As you do your daily commute automatically, if you connect your drawing practice to travel time, then you are guaranteed to get some drawing done.

Establishes a drawing habit connected to your existing everyday routine.

In short: You get on the train, you draw.

But I don’t only want to draw on the train!

You don’t have. This is merely a way to get some daily drawing in.

The train moves about too much.

I realize that it’s less than ideal conditions. The point is that it’s better to get some drawing done regardless of the circumstances rather than to do nothing at all. If you establish the regular habit of drawing on the train, then you’re more likely to draw at other times as well.

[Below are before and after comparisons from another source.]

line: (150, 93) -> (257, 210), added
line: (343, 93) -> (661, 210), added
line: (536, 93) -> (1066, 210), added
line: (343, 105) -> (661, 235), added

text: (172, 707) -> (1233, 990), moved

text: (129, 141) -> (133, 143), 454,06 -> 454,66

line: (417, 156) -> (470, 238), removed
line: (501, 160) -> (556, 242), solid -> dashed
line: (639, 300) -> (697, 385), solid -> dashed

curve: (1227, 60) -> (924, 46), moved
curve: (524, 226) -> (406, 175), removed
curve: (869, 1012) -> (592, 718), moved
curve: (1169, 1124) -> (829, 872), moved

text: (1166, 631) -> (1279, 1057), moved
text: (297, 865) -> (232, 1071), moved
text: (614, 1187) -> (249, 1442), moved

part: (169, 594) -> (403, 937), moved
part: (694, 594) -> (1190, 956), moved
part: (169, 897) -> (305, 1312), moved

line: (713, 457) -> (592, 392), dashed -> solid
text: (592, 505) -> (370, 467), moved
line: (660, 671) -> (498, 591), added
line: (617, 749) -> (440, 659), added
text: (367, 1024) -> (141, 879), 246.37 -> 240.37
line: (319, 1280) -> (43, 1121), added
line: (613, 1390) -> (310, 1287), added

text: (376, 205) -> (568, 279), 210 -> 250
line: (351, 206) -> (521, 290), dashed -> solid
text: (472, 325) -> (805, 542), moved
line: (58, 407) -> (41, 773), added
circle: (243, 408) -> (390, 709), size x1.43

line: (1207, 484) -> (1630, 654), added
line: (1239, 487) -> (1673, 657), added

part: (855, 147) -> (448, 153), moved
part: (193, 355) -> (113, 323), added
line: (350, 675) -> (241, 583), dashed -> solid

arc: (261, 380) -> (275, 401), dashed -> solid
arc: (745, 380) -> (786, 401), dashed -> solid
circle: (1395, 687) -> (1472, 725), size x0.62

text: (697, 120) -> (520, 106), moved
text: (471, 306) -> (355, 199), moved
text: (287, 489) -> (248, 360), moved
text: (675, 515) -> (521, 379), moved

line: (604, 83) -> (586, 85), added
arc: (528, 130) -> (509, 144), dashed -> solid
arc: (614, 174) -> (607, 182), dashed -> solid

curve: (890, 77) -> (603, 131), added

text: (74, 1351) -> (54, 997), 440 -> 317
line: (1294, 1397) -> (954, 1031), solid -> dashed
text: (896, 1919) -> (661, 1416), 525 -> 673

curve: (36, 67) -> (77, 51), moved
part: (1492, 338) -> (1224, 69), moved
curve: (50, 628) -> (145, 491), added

In Singapore, there’s a group called Commute Sketchers who share their drawings online, and have even had an exhibition sponsored by the Singapore MRT transport system. Full-time artist Alvin Mark Tan, said that the group’s art allows people to see their mundane, daily commutes in a different light.

Here’s what we covered:

  • Use the deadtime to draw

  • Your journey is a natural timer

  • Use the routine of your commute to establish a drawing habit

So far I haven’t witnessed any more animal escapades on trains, although I have seen quite a few animals brought onto the trains in carriers, including a fair number of rabbits...which made me think of foxes and is why I chose to have Fenix the Fox illustrate this article.

Next Step:

-In the next article we’ll look at how you can also improve your drawing on your commute.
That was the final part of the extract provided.